Reply   |   Comment by Ootje  –  4 years ago  –  Did you find this comment useful? yes | no (+6)
#17

It just blurred the background in my test, not looking good at all,
uninstalled.

Reply   |   Comment by Marcie  –  4 years ago  –  Did you find this comment useful? yes | no (-3)
#16

Blurring part of an image isn't a tilt/shift effect. An example of tilt/shift would be to eliminate the backward leaning effect of a building in a photo taken while looking up at that building. This can be done easily in Photoshop. There should be no blurred areas in tilt/shift. This is more like a bokeh or vignetting effect, and not a particularly good one one at that.

Reply   |   Comment by Tom  –  4 years ago  –  Did you find this comment useful? yes | no (+10)

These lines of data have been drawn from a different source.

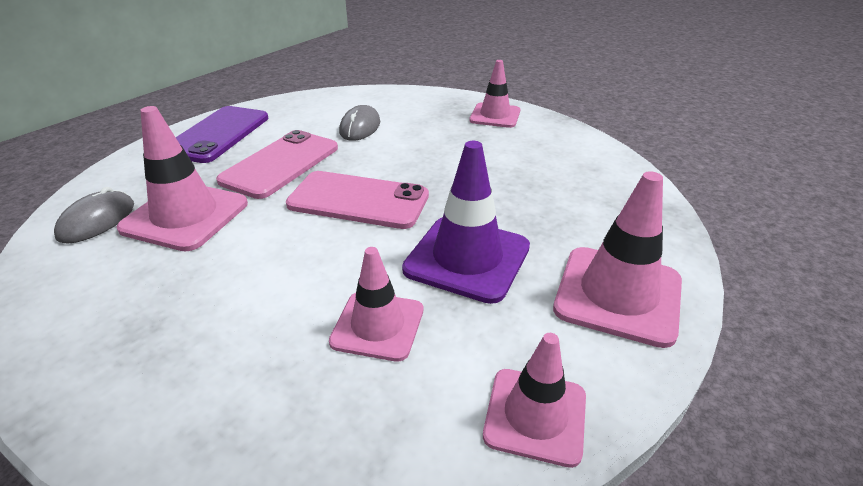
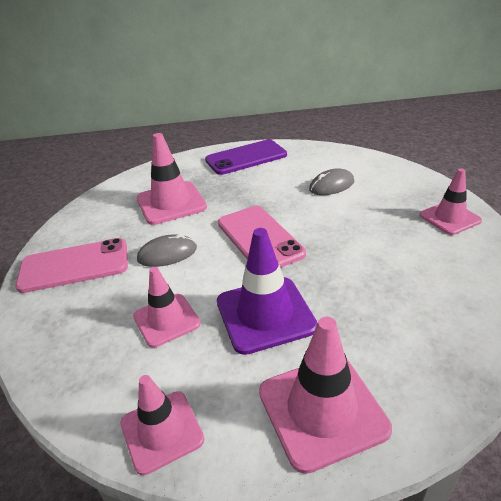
camera: 50 degrees right, 0 degrees up
(97, 221) = (138, 187): grey mouse -> grey mouse (167, 254)
(280, 164) = (251, 192): pink phone -> pink phone (74, 265)

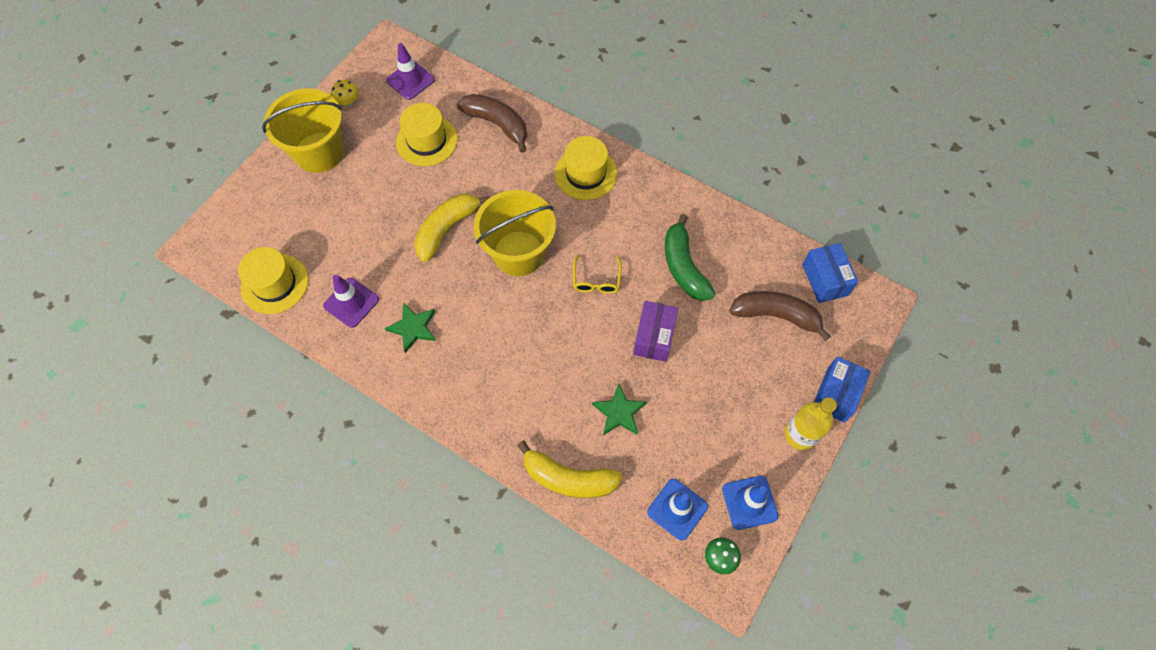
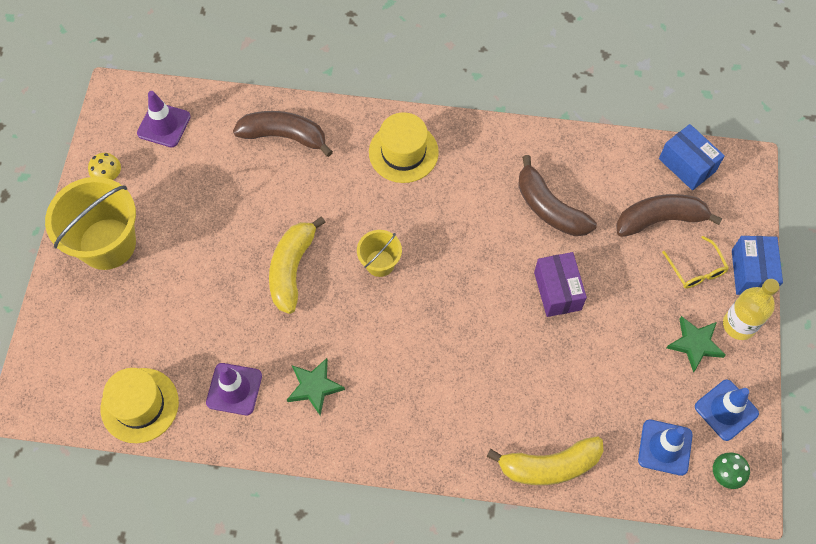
camera: 25 degrees left, 0 degrees up
(426, 141) = (218, 184): yellow hat -> none
(518, 253) = (380, 263): yellow bucket -> yellow bucket, size x0.51
(596, 280) = (472, 258): yellow glasses -> yellow glasses (696, 269)
(619, 412) = (563, 380): green star -> green star (695, 344)
(683, 266) = (549, 208): green banana -> brown banana

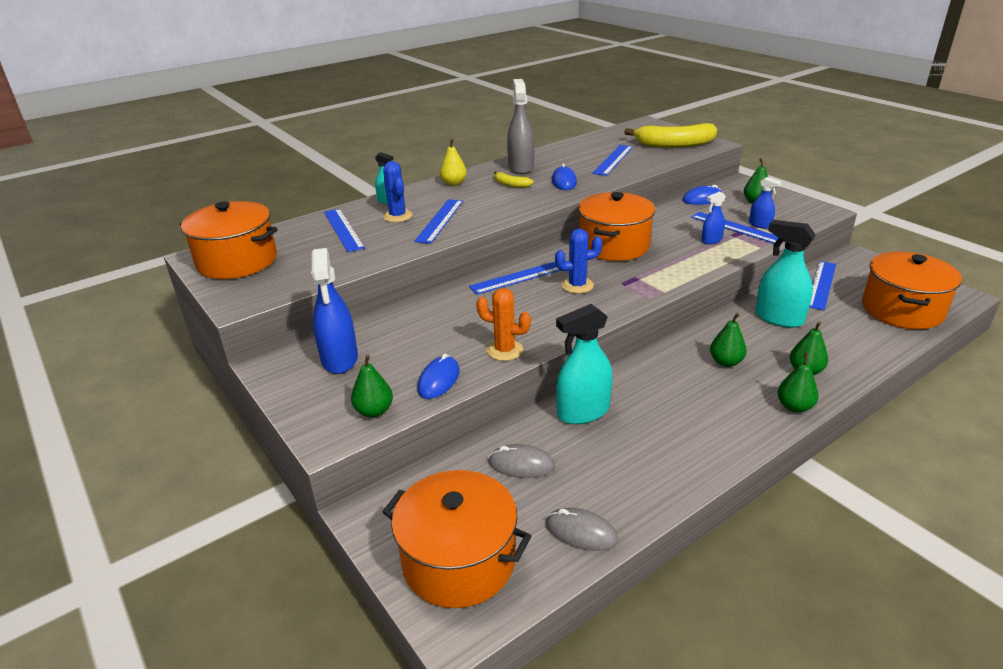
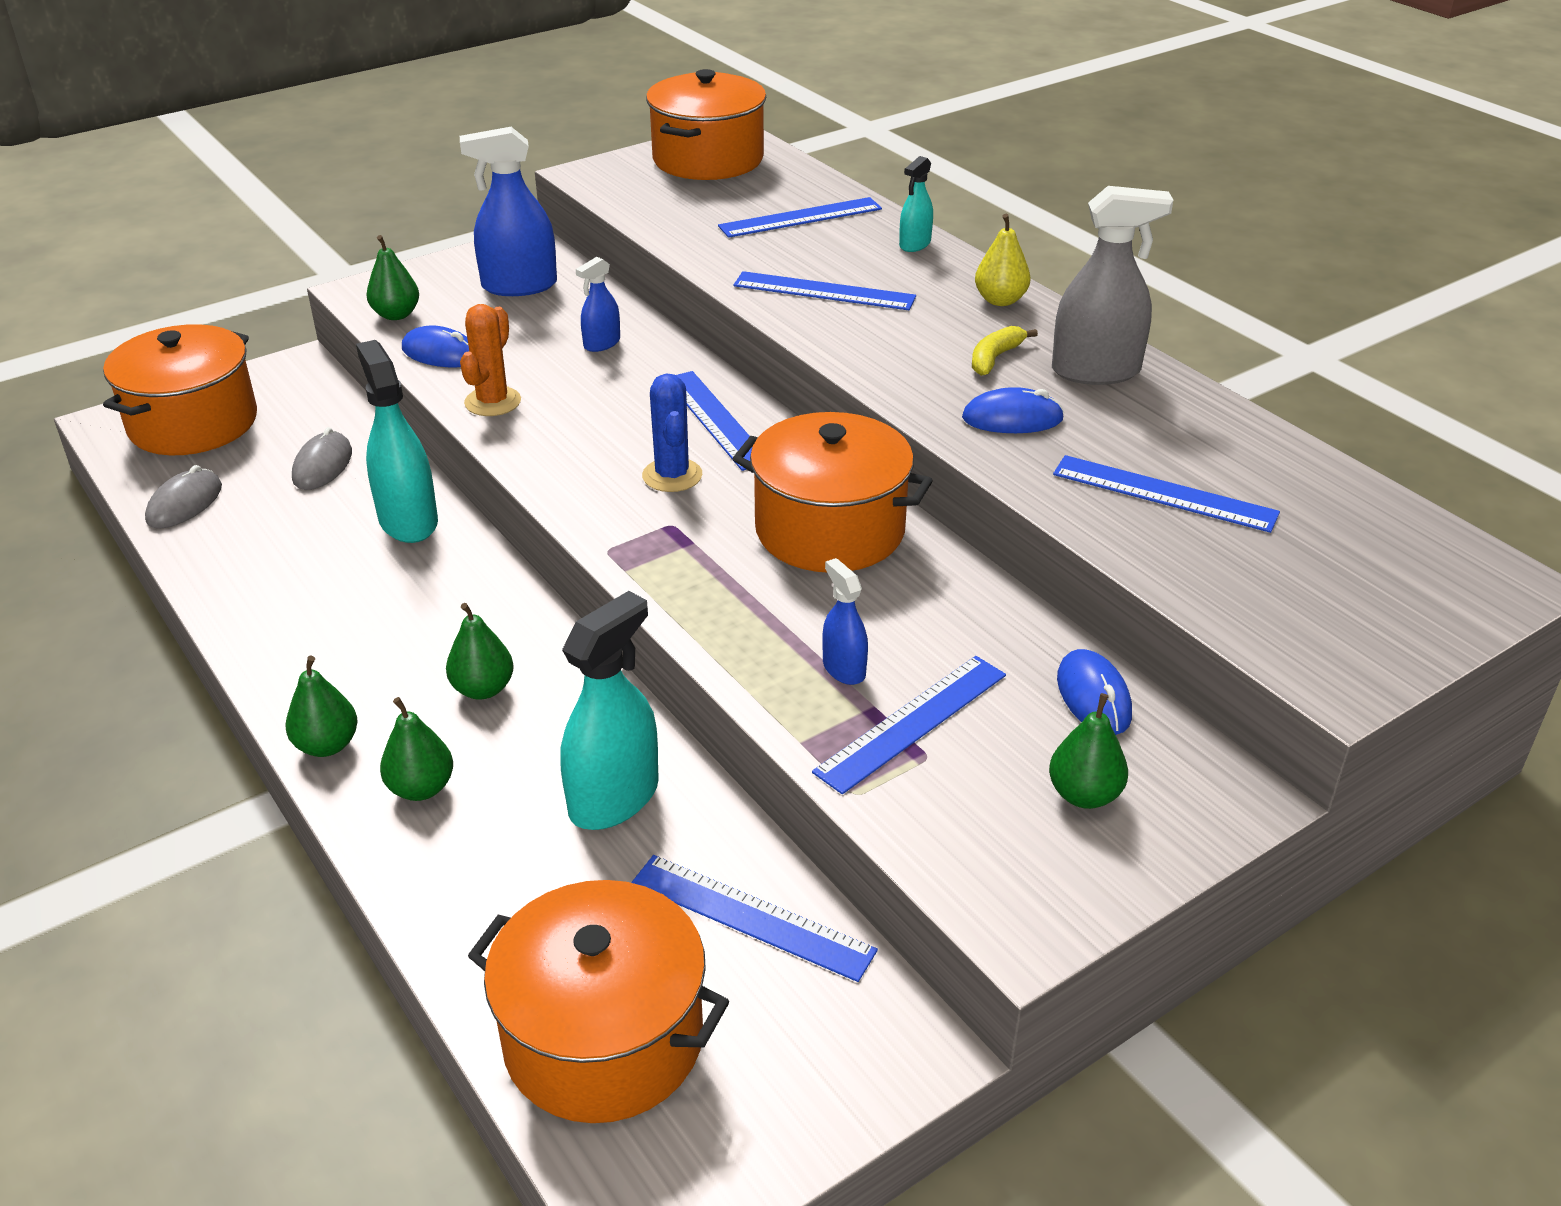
camera: 90 degrees right, 5 degrees up
(397, 216) = (848, 256): blue cactus -> none
(674, 145) = (1306, 605): yellow banana -> none
(760, 225) = (929, 769): blue spray bottle -> blue spray bottle (602, 343)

In fairness, the process of blurring out the top and bottom of an image IS known as tilt shift....

It's a process used to make real images look like 'models'

A simple google search of tilt shift will confirm this...

Reply   |   Comment by Jeff  –  4 years ago  –  Did you find this comment useful? yes | no (+7)
#15

Quick and easy installation and registration, opens up to an easy-to-use interface.

Nearly put off by the examples they give of landscapes, don't like the look of them at all.

Food photographers apparently like this effect so the viewer’s eyes are attracted to the area they want to emphasise; they tend to use very expensive lenses to do it.

Tried this affects on a number of images of some cartoon characters, Pocoyo, much loved by my granddaughter.
The image consisted of him surrounded by his friends and it was so easy to make him stand out using this program.
An expensive piece of software for a one trick pony, however a one trick pony that is a pleasure to use.
A very impressive program and most certainly a keeper.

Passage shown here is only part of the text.